Tag: hollywood

In the Room Where it Happens

By Dan Rupple

In the Broadway mega-hit Hamilton, Alexander Hamilton, Thomas Jefferson, and James Madison are behind closed doors, deciding on foundational policies that would still have major ramifications today . . . and all behind closed doors.

On the outside stands the excluded Aaron Burr, bemoaning that he’s not in on the conversation. When George Washington asks, “What do you want, Burr?” Burr replies, “I wanna be in the room where it happens!”

“I wanna be in the room where it happens!”

To have our voice heard, for individuals to have the ability to speak into conversations that affect their lives, to be represented . . . all go to the heart of our democracy. However, in the media world—which consists of private for-profit corporations—many influential decisions are being made, and often only the loudest voices get “in the room where it happens.”

Second only to profits, perhaps the leading influencers that dictate what the world sees on its screens are the numerous, diverse voices representing many of the demographic threads of the American fabric. These voices speak for fragments of our culture divided by gender, race, political leanings, lifestyle, ethnic background, or other special interests. Some are large and some are small, but their objective is the same: to effectively urge, and often vehemently demand, that their factions be favorably reflected in TV and film characters and storylines.

What is our voice? . . .

  • Ours is an absent voice.

Why isn’t the Christian voice being heard? In a previous Median (February 17, 2017, The Church and Hollywood . . . in the Beginning), I chronicled how during the infancy of Hollywood, America’s Christian community was the deciding voice. But a few decades later, offended by what Hollywood was offering, people of faith pushed back their chairs, walked out of the room, and cocooned themselves in the sanctuary of our churches. The generations that followed were discouraged from entering the media business. As the church relinquished the responsibility of providing or supporting positive, life-affirming films, the secular film culture filled the void!

So for many years, the term Christian media professional became an oxymoron.
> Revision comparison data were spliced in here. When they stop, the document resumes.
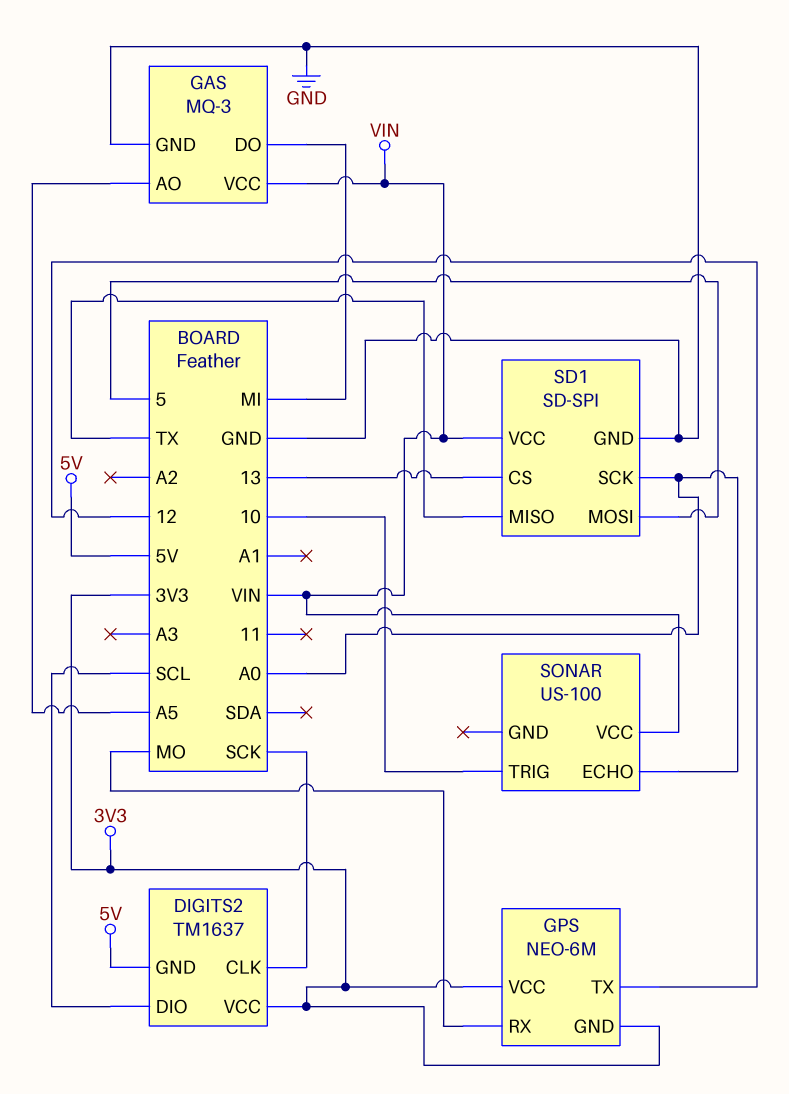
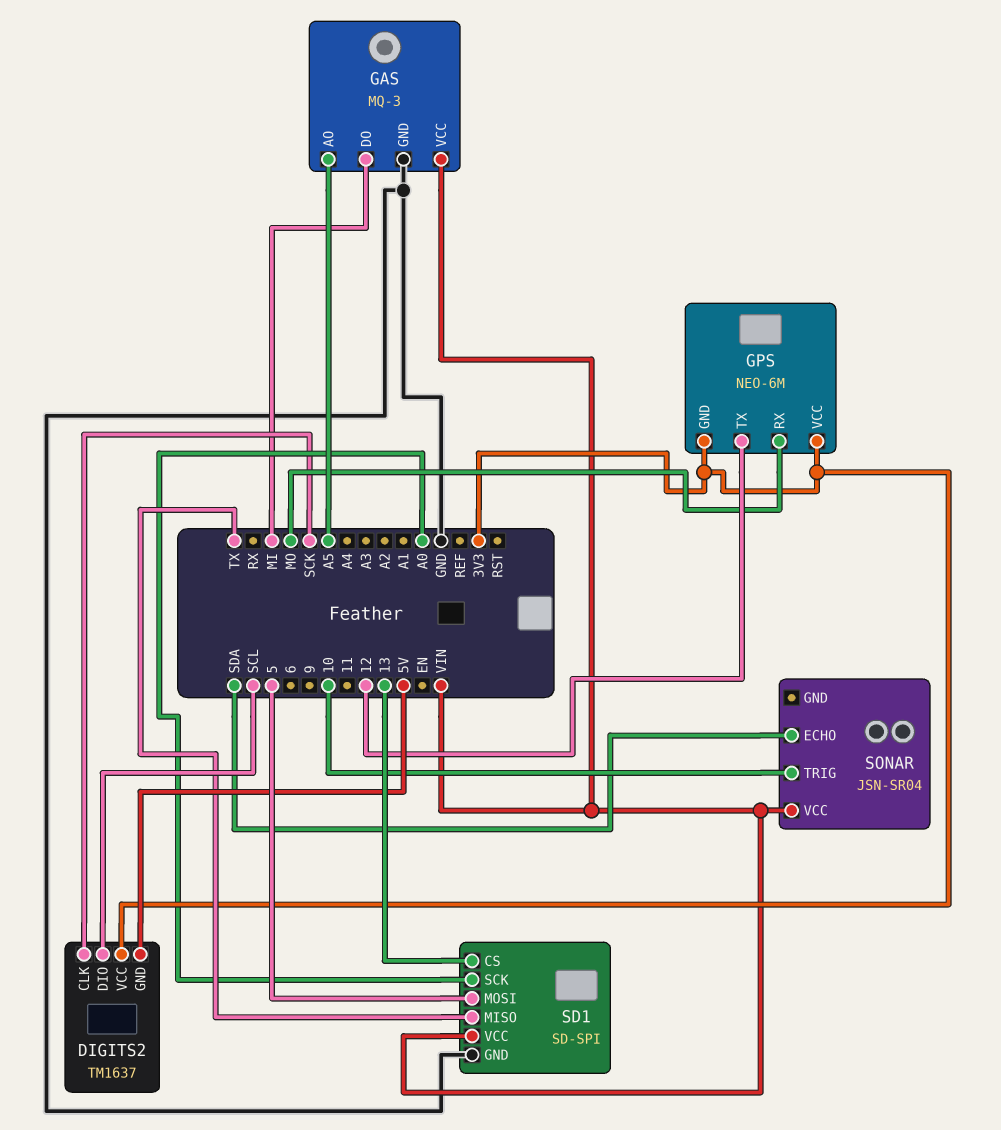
SONAR: US-100 -> JSN-SR04
SONAR pin ECHO: A0 -> SDA

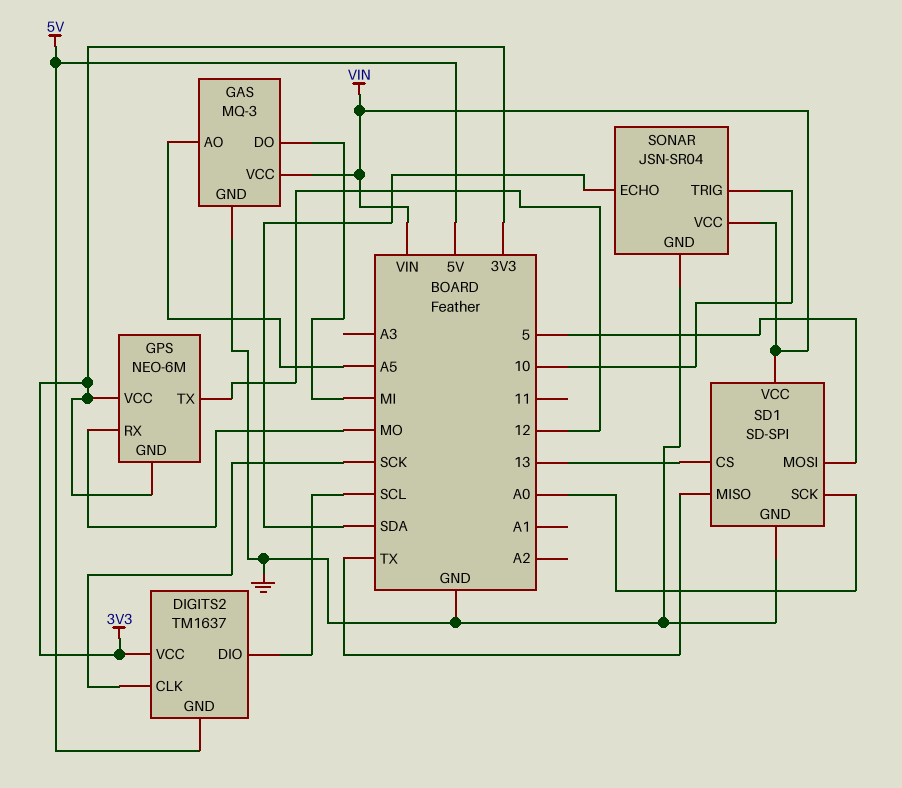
SONAR pin GND: none -> GND

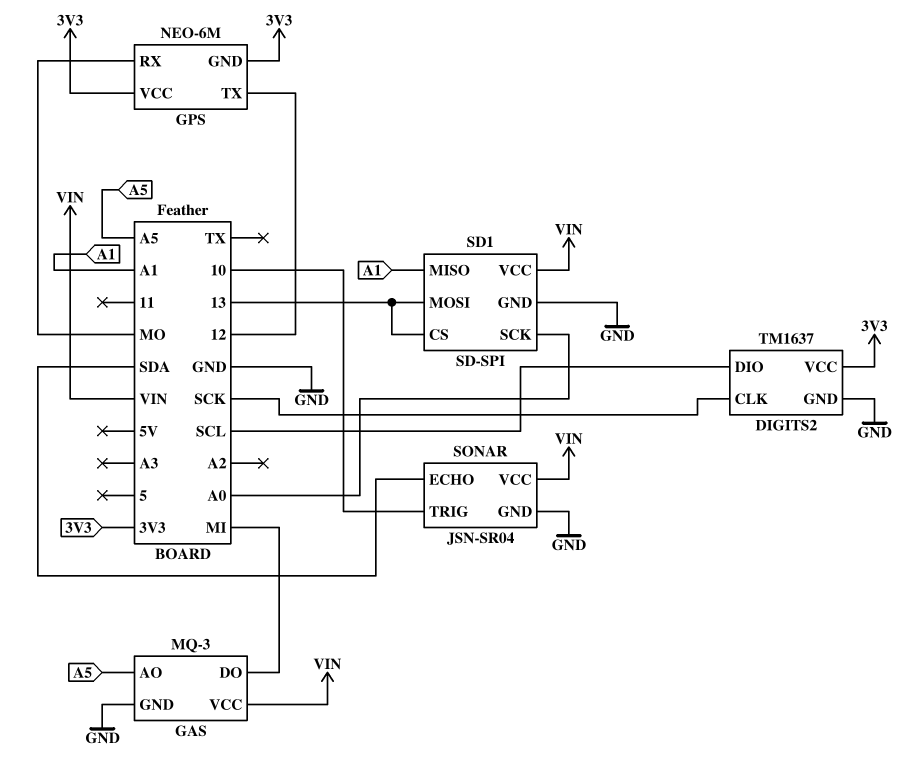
DIGITS2 pin GND: 5V -> GND
SD1 pin MISO: TX -> A1
SD1 pin MOSI: 5 -> 13

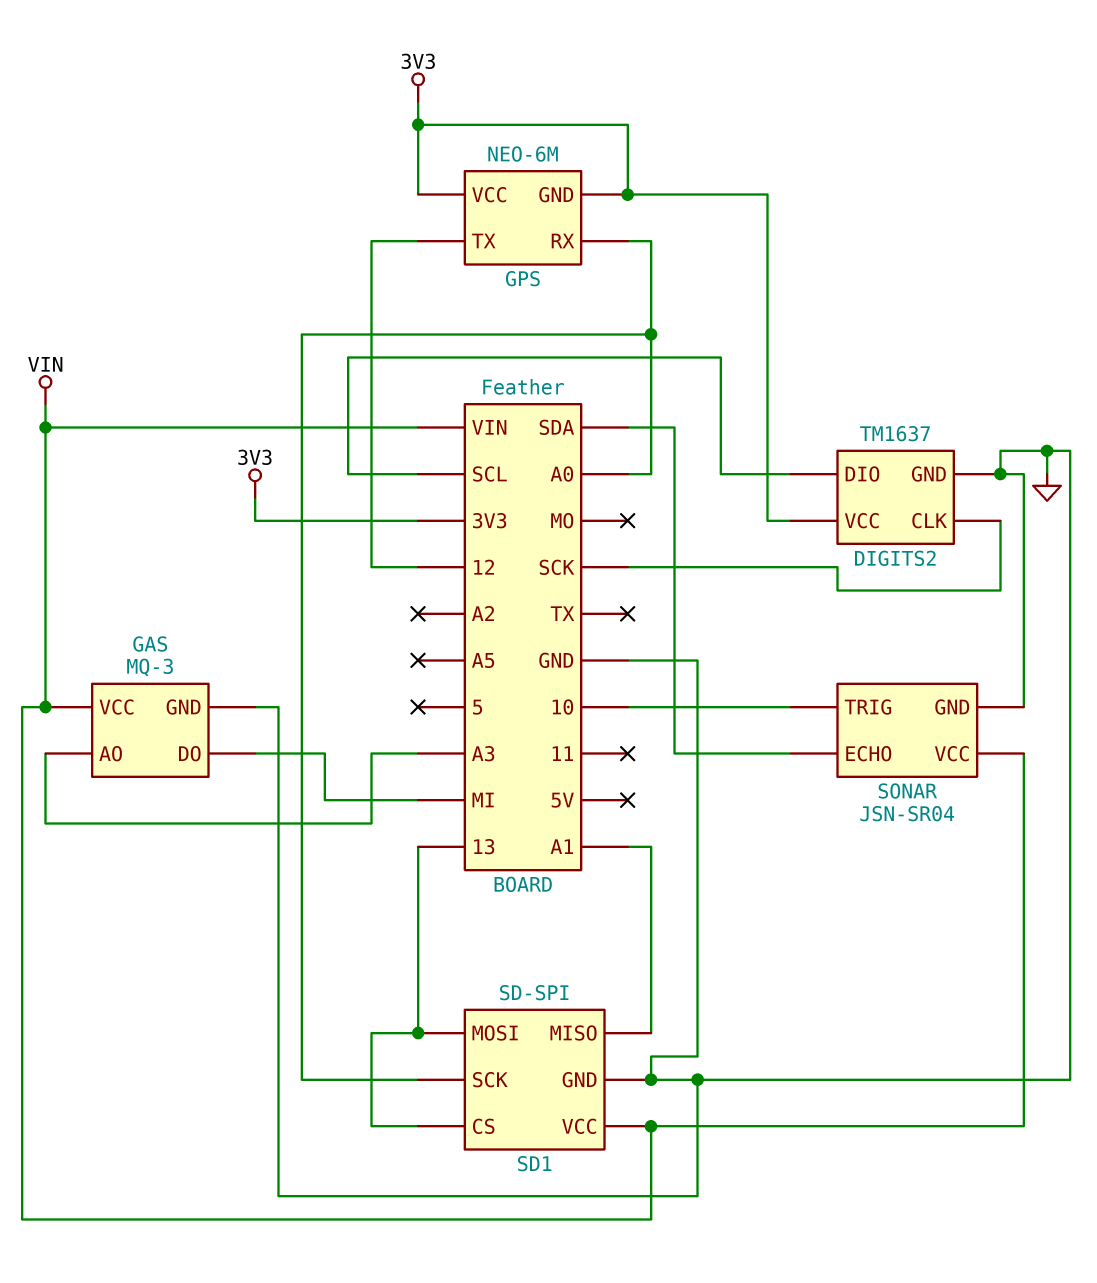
GAS pin AO: A5 -> A3
GPS pin RX: MO -> A0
The Christian light in Hollywood dimmed and was in danger of being extinguished. However, America’s largest people group—followers of Jesus Christ*—is all too often not “in the room where it happens!” The closest we get to the decision-making process is when we decide whether or not to turn on our TV. (*75% of Americans identify with a Christian religion, Gallup Dec 2015)

Christians will often complain that the “religious” people they see in movies or TV are either pious hypocrites or insane serial killers who claim that God spoke to them through their dog. Where is the portrayal of a compassionate, thoughtful, caring person of authentic faith?

There’s an old adage among screenwriters: “Write what you know.” So, what if the screenwriter doesn’t know any Christians? A good writer who does his research may be pleasantly surprised by what he finds. But a lazy (or perhaps already biased) writer may simply fall back on prevalent unflattering false portrayals . . . and the cycle continues.

From the screen, this image spreads throughout our culture, leaving many who are without a sincere Christ-follower in their lives to buy into the not-so-Christ-like stereotypes of Christians as portrayed in today’s media. Jesus called us to be the light of the world . . . where is light needed the most, but in the darkest of places? We are the salt of the earth . . . where does righteousness need to be preserved more than in a powerful, often godless, influencer?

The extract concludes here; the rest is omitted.